I am an advocate of capital punishment, but only when the crime is especially heinous, and only when the guilt of the defendant is beyond dispute. Jack Ruby, for example, was guilty of murdering Lee Harvey Oswald: he did it on national TV. The crime Carruthers was tried for was certainly worthy of the death penalty: he was convicted and sentenced to death for the kidnapping and murder of three people. If his lawyer is to be believed however—and she has an obvious bias—the case against her client was weak.
However, DeLiberato’s brief is supposed to be about the intrinsic cruelty of an imperfect execution method, not unjust convictions. Life imprisonment of an innocent man is also an ethical abomination. After warping the discussion by focusing on her client’s alleged innocence, the lawyer spends paragraph after paragraph describing her client’s agony and the difficulties doctors had finding a vein.
My view of that issue: it is anti-death penalty zealots like DeLiberato who are responsible for all the complications involved in lethal injections. A bullet to the head is virtually infallible, quicker and cheaper than the baroque process of death by injection, which has been litigated into absurdity. In India at one time, a condemned man had his head crushed like a grape by a trained elephant. Instant and painless! Again, the lawyer’s case is deliberately misleading. She is attacking the death penalty by indicting a needlessly complicated and fallible system. Would she approve of a more certain and efficient execution system any more than the one Tennessee mishandled? No, she opposes all executions, and the fact that botched executions happen occasionally has nothing to do with her position. Ironically, the failed execution of her client worked to his benefit: he’s still alive, and Maria has a year to try to save him. What’s she complaining about?
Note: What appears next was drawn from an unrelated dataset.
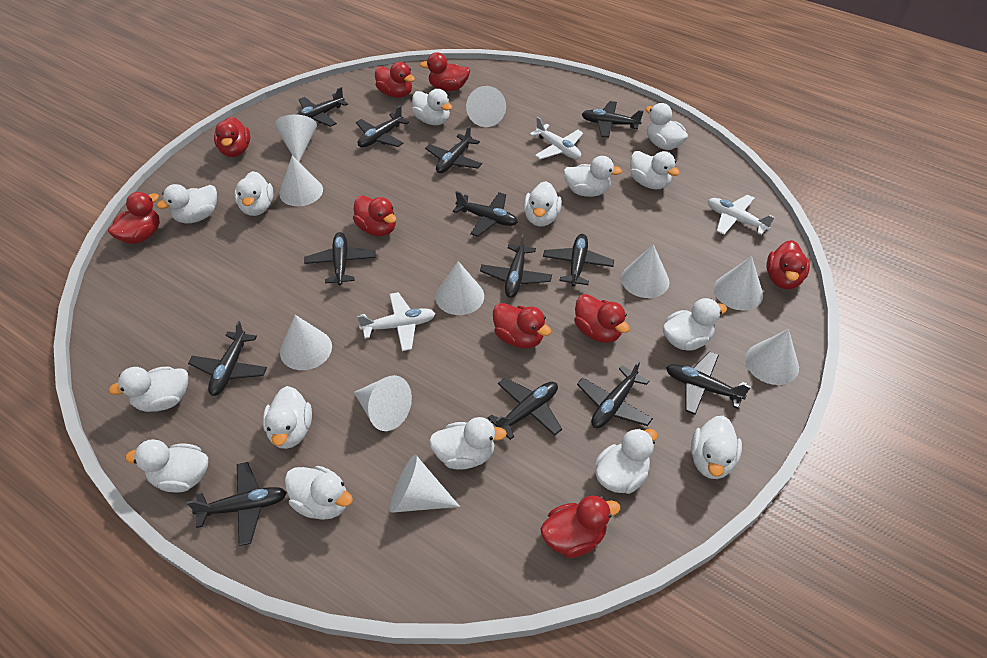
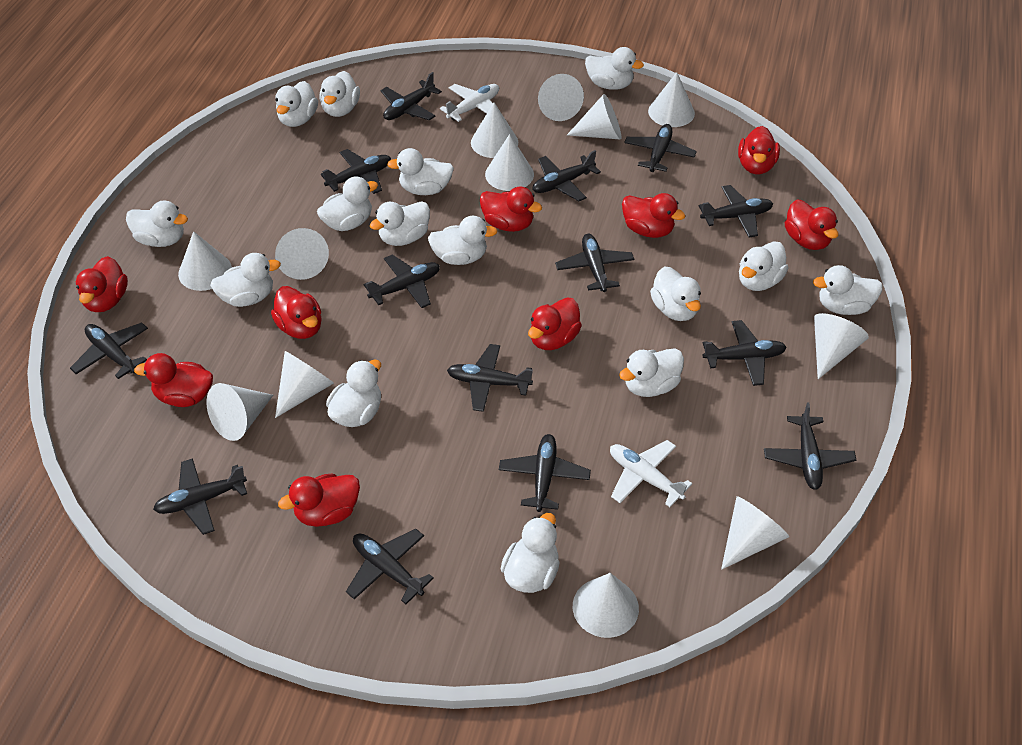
black plane: 13 -> 14
white cone: 10 -> 12
white plane: 3 -> 2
I have written before about executions that cause more pain than they are supposed to. My reaction: Gee, that’s too bad, but I don’t care enough to lose any sleep over it. The criminals who deserve the death penalty should be executed efficiently, but if they aren’t, they are the ones who took lives and who have forfeited the right to live in a civilized society. They also have earned whatever pain their just elimination causes them.
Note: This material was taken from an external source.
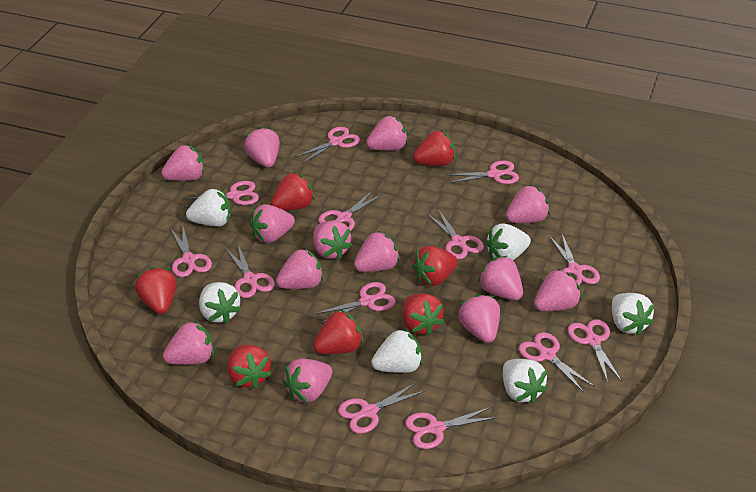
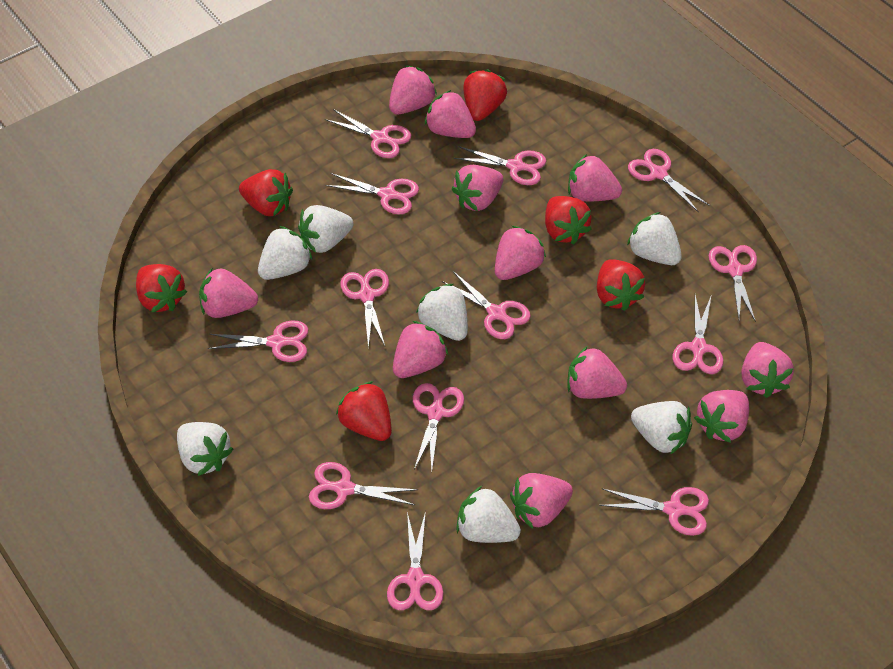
pink strawberry: 13 -> 11
red strawberry: 7 -> 6
white strawberry: 6 -> 7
“For 90 Minutes, I Watched an Execution Go Horribly Awry” begins by raising the uncontroversial issue of wrongful prosecutions. It moves on to attacking the death penalty because it might be icky in isolated examples of executions gone wrong, but it is the fact of incompetent executioners and flawed methods in such cases, not the death penalty itself, that is the real issue. This is dishonest analysis. When capital punishment is proven for an appropriate crime and the execution is carried out properly, capital punishment serves societal needs and is both moral and ethical.